講演会「ドラえもんから子どもたちを考える」

 5日(土)、早稲田大学で開催された講演会「ドラえもんから子どもたちを考える 【「子ども」と「大人」とは何だろう?】」を聴講しました。
 

■2014年度春学期早稲田大学教育・総合科学学術院教育会企画「ドラえもんから子どもたちを考える【「子ども」と「大人」とは何だろう?】」
 開催日:2014年7月5日(土)
 開催会場:早稲田大学早稲田キャンパス10号館109教室
 講師
 ・小林英造(アニメ脚本家・作家)
 ・徳山雅記ドラえもんルーム編集長)
 ・辻村深月(小説家)
 http://web.edu.waseda.ac.jp/school/modules/event/index.php?page=article&storyid=58

 
 ・早稲田大学の創設者・大隈重信銅像


 
 ・会場となった10号館109教室



 各講師が、『ドラえもん』とのかかわりや『ドラえもん』への思い、『ドラえもん』を通して考える子ども観などを語られました。休憩を挟みつつ4時間以上に及ぶ講演会でしたが、最後まで熱を保ちながら集中して聴くことができました。それほど興味深いお話が続いたのです。

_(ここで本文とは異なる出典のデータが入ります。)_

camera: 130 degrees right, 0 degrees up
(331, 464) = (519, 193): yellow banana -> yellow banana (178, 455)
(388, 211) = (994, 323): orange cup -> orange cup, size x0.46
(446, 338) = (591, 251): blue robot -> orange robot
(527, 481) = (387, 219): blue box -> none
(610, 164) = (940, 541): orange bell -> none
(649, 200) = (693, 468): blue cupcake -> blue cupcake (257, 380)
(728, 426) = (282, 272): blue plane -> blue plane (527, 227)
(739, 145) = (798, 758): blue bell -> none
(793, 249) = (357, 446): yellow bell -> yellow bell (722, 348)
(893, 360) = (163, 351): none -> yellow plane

 小林英造さん早稲田大学のご出身でアニメ『ドラえもん』の脚本を手掛けた方ですから、この講演会の講師として最適任者のひとりです。
 小林さんのお話のなかで印象的だったのは、「初めてつくったお話は小2のとき書いた『もうひとりのぼく』だった」というもの。原稿用紙1枚の分量ですが、少年がパソコンの世界へ入り込んでしまうお話で、それはF先生の作品と同様「日常の向こう側の異世界」を書いており、このときからF先生の影響を受けていたのだなあ、とあとになって気づいたとか。

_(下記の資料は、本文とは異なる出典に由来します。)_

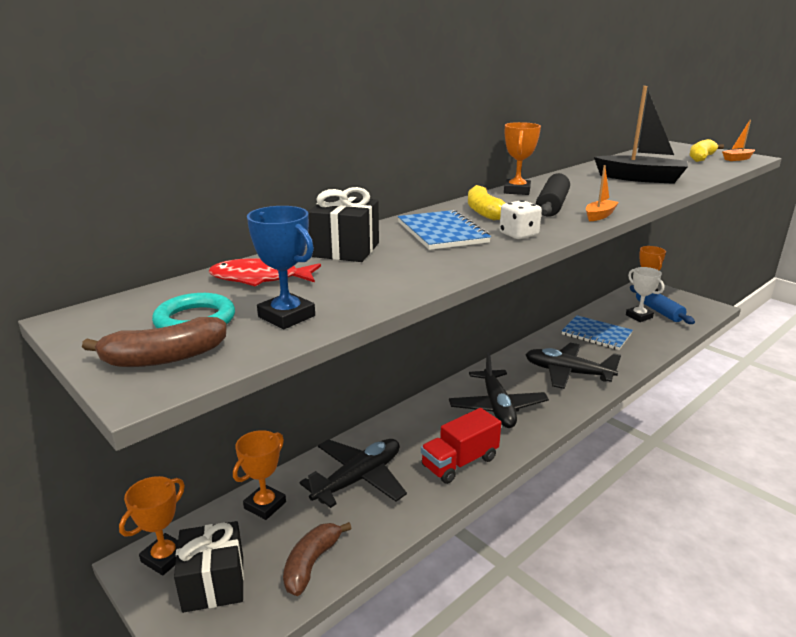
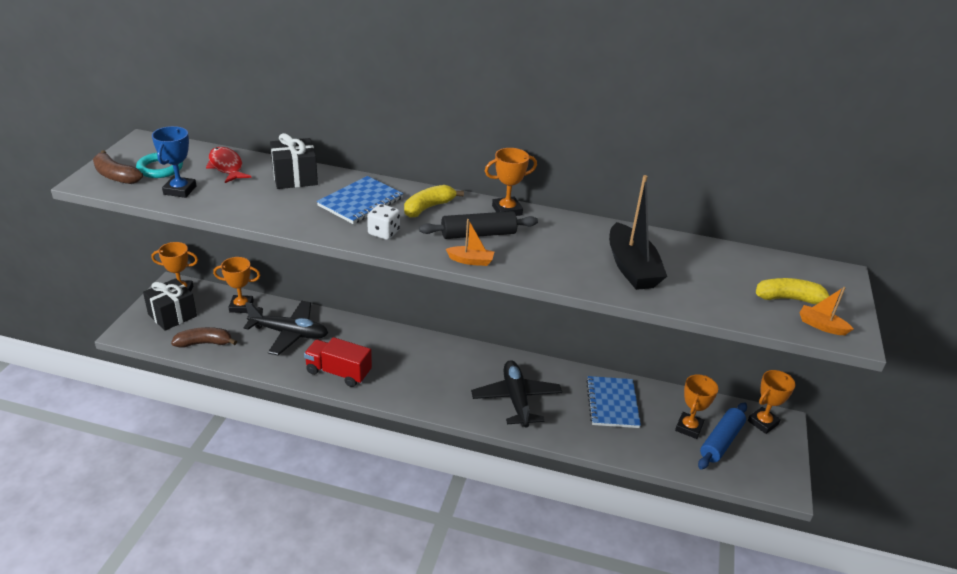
camera: 55 degrees right, 10 degrees up
(497, 407) = (425, 371): black plane -> none
(639, 316) = (688, 428): white trophy -> orange trophy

 アニメ『ドラえもん』で小林さんが脚本を担当した7本の作品(2010〜11年)に関するお話も興味深かったです。7本のうち5本がアニメのオリジナルストーリーだったのですが、それらにも「りっぱなパパになるぞ!」「オンボロ旅館をたて直せ」「Yロウ作戦」などF先生が描かれた原作からの影響が見られるそうです。
「りっぱなパパになるぞ!」について小林さんは「『ドラえもん』の最終回でもいいんじゃないかと思える」とおっしゃっていました。私もこの話には思い入れが深く、当ブログでも熱を込めて語ったことがあります。
 http://d.hatena.ne.jp/koikesan/20060429

『「大人」とは「自分が子どもであることを忘れた子どもである」』という小林さんの大人/子ども観も心に残りました。

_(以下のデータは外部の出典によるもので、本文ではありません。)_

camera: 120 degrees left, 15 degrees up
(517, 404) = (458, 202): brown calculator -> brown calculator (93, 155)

 続いて、徳山雅記さんの講演です。徳山さんは、「ドラえ本」「ぼく、ドラえもん」「ドラえもん短歌」「藤子・F・不二雄大全集」などを手掛けられた方です。現在は「Fライフ」2号を制作中。
 徳山さんは『ドラえもん』が学年誌で連載された作品だからこそのいろいろな特徴を説かれました。「ドラえもんに耳がなく顔が丸いのは、学年誌の表紙に割り込みやすいから」とか「『ドラえもん』の読者層が幅広いのは、学年誌が男女雑誌だったから」といったお話です。「のび太が一人っ子なのも学年誌連載であることが関係している。学年誌におけるのび太は、「小学一年生」では小1、「小学六年生」では小6くらいの子どもとして描かれていた。そうやってのび太の学年を自在に移動させるには、兄弟がいないほうが都合がよかった」というお話も。
 あとで、言い足りなかったこととして「学年誌の特質として男女雑誌という他にそもそも娯楽も学習もごった煮のミーハーな総合誌という点があって、ドラえもんの「テーマの多様性」に彩りを与えている。あと季節感」ということも挙げておられました。
ドラえもん』が持つさまざまな特徴が学年誌という媒体の特質とひとつひとつ符合していって、『ドラえもん』が学年誌で連載されたことの意味が浮かび上がってくる展開は非常に刺激的で面白く、上質なミステリー(謎解き)を読んでいるような気分でした。これらはあくまでも徳山さん個人の説であって公式の話ではない点も強調されていました。



 辻村深月さんは、単独の講演ではなく、主催側の4名(早稲田の教育会やドラえもん研究会の方)からの質問に答えるという形式でした。
 藤子F先生や『ドラえもん』から受けた影響として、「希望を希望として提示できる/ベタを恐れない勇気」を得られたことを挙げられました。90〜00年代は絶望を描くことがスタイリッシュな時代だったが、その時代のなかでベタをベタとして描けることが辻村さんの武器になったとか。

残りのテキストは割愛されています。